Badagawa also suggests increasing access to cheap long term credit to the private sector, improving government efficiency and coordination amongst government agencies, fighting corruption, improving standards and market access, and above all cutting government expenditure on less important activities and sectors which consume taxpayers’ money.
“The government needs to support the private sector in building capacity in research and development for purposes of increasing production and productivity,” he said, citing South Africa, Columbia, Vietnam and China where governments have a direct intervention in supporting the private sector for growth.

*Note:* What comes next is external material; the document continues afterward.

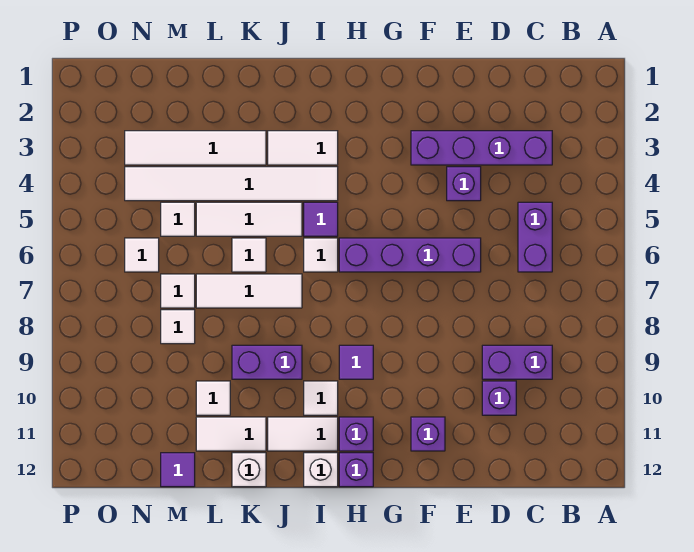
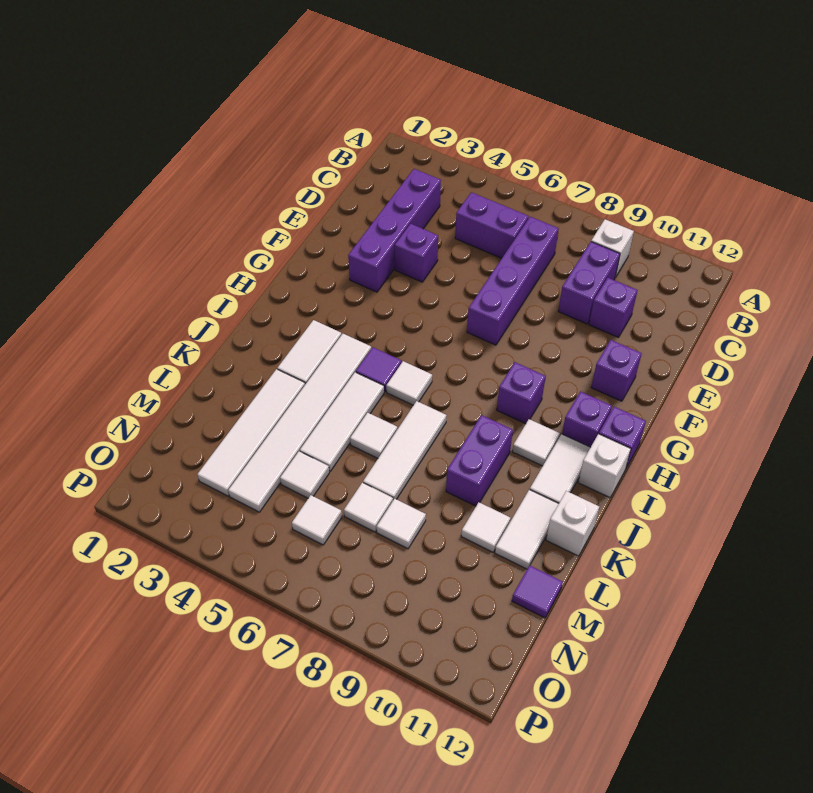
none -> white brick B9 level 1
purple brick E6:H6 level 1 -> purple brick C7:F7 level 1
purple tile H9 level 1 -> purple brick H9 level 1

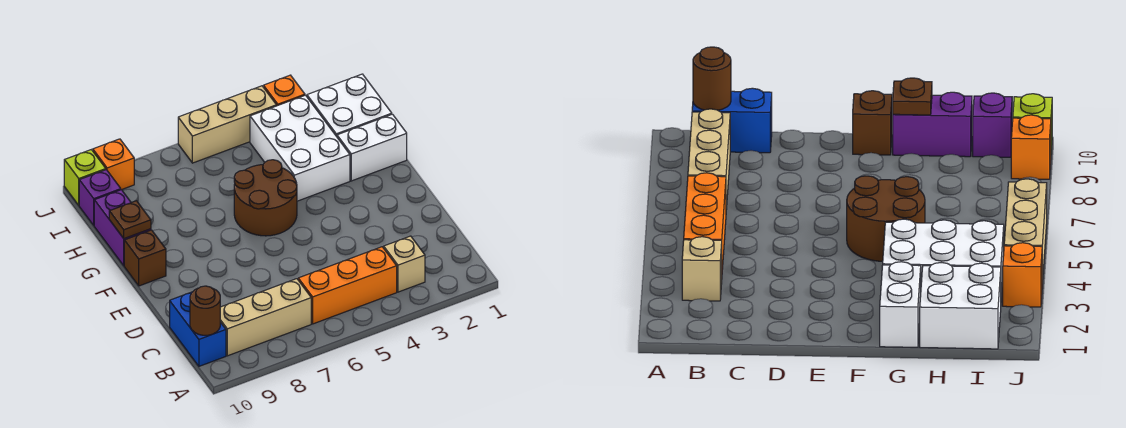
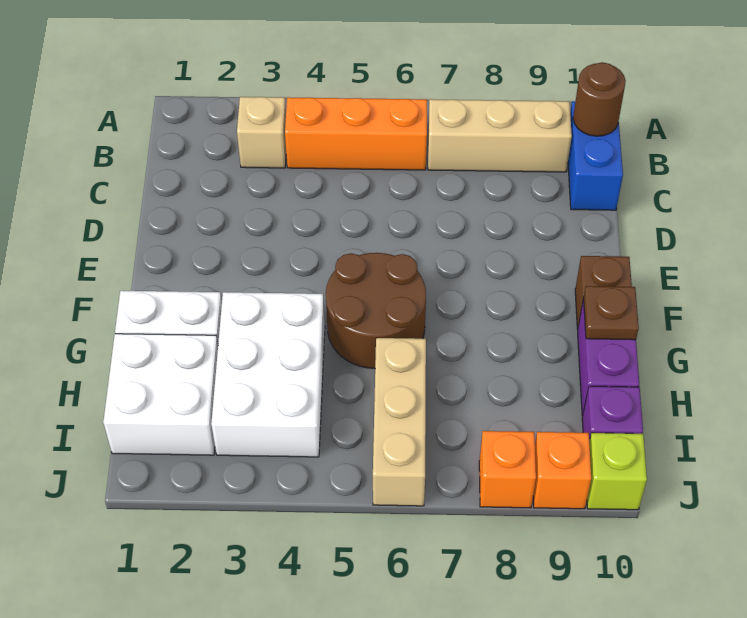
orange brick J3 level 1 -> orange brick J8 level 1
tan brick J4:J6 level 1 -> tan brick H6:J6 level 1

He said the government should also pay domestic arrears for the private sector amounting to Shs 2.7 trillion as well as amend the NSSF Act to allow those falling out of the saving bracket to come onboard – a move that would support the economy.

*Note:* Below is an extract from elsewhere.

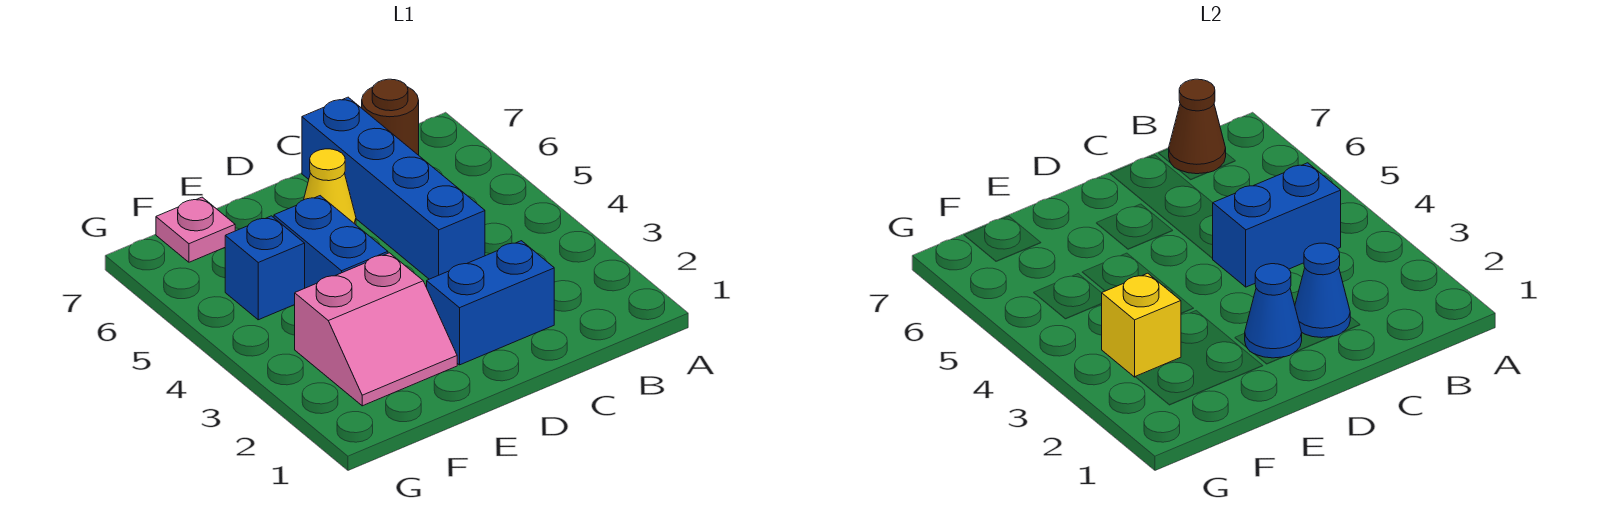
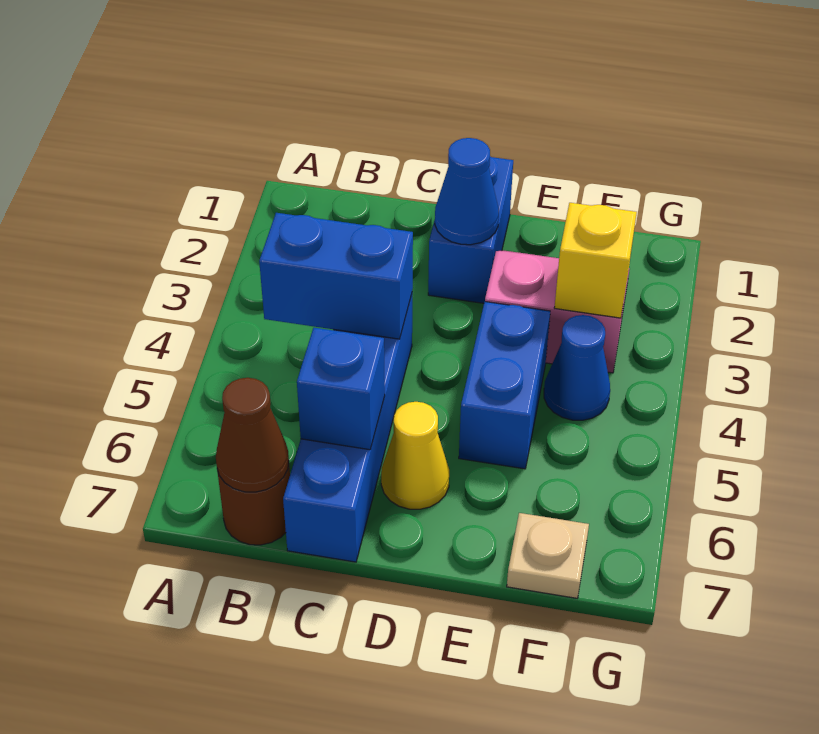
blue brick C2:D2 level 1 -> blue brick D1:D2 level 1
blue cone C2 level 2 -> blue cone F4 level 1
blue brick F5 level 1 -> blue brick C6 level 2
pink plate F7 level 1 -> tan plate F7 level 1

But economic commentators including Isaac Nkote, a senior lecturer of economics at Makerere University Business School (MUBS) say Museveni’s speech on the three economic areas – accelerating agriculture, increasing Foreign Direct Investment (FDI) and strengthening regional integration – was a good idea but added that genuine investors never come in a year.
He said prospective investors are never speculators and therefore have to study the market factors – politics, labour, infrastructure, market, security, and tax and foreign exchange policies – prior to making investment decisions.
“…some can even take three years to come back,” he told The Independent in an interview adding, “Maybe those that were here years back are the ones that will come in 2018.”
Even if investors were to come, Nkote says, Uganda’s per capita income is still small to support businesses.
He said government initiatives this year should focus on helping private companies appreciate the benefits of being taken over by foreign big companies that can expand and create opportunities related to standards and increase in output.
On irrigation, Nkote says it makes little business sense to invest in huge irrigation farming when there are no big players in agriculture.
“First attract big commercial farmers by giving them land and other incentives before you establish these irrigation schemes, he said, suggesting that government can give small irrigation equipment to organized farmers in the short term to increase their production capacities.
Moses Khisa, a political commentator and assistant professor of political science at North Carolina State University in the US said Museveni’s longevity in power is growing Uganda’s future political risk which has a connection with investment and general economy performance.
He said in his column in The Observer Newspaper that as Uganda was ushering in a New Year, people were treated to the same old dose of condescending falsehoods and misleading narratives.
This was in reference to President Museveni’s New Year message, in which, he promised to attract more investors into the country citing among others abundant raw-materials; agricultural resources; fresh water resources; forest resources; good climate, tourism resources and improved transport infrastructure services.
He also promised to tame drought that reduced output especially in 2016 through the establishment of solar powered water pumps and large scale irrigation schemes including, DohoPhaze II in Butaleja District, Mubuku Phaze II in Kasese District, Wadelai in Nebbi District, Tochi in Oyam District, Ngenge in Kween District, Igogero Naigombwa in Namutumba District, Katete in Kanungu District and Kawumu in Luwero District.
Issuing the monetary policy statement at the end of last year, Deputy Governor, Louis Kasekende, however, said Uganda’s economy is expected to expand at a faster pace in the medium term boosted by public investments, increasing growth in consumption and improved agricultural productivity.
He said projections are that the economy would record improvement in Gross Domestic Product to 5-5.5% by end of this financial year (2017/2018), which is higher than 4.0% registered a year earlier while headline and core inflation are forecast to converge to the 5% target in the medium term.
He, however, warned about upside risks to this outlook, including the future direction of food crops prices and the path of the exchange rate, with the latter contingent on the external economic environment.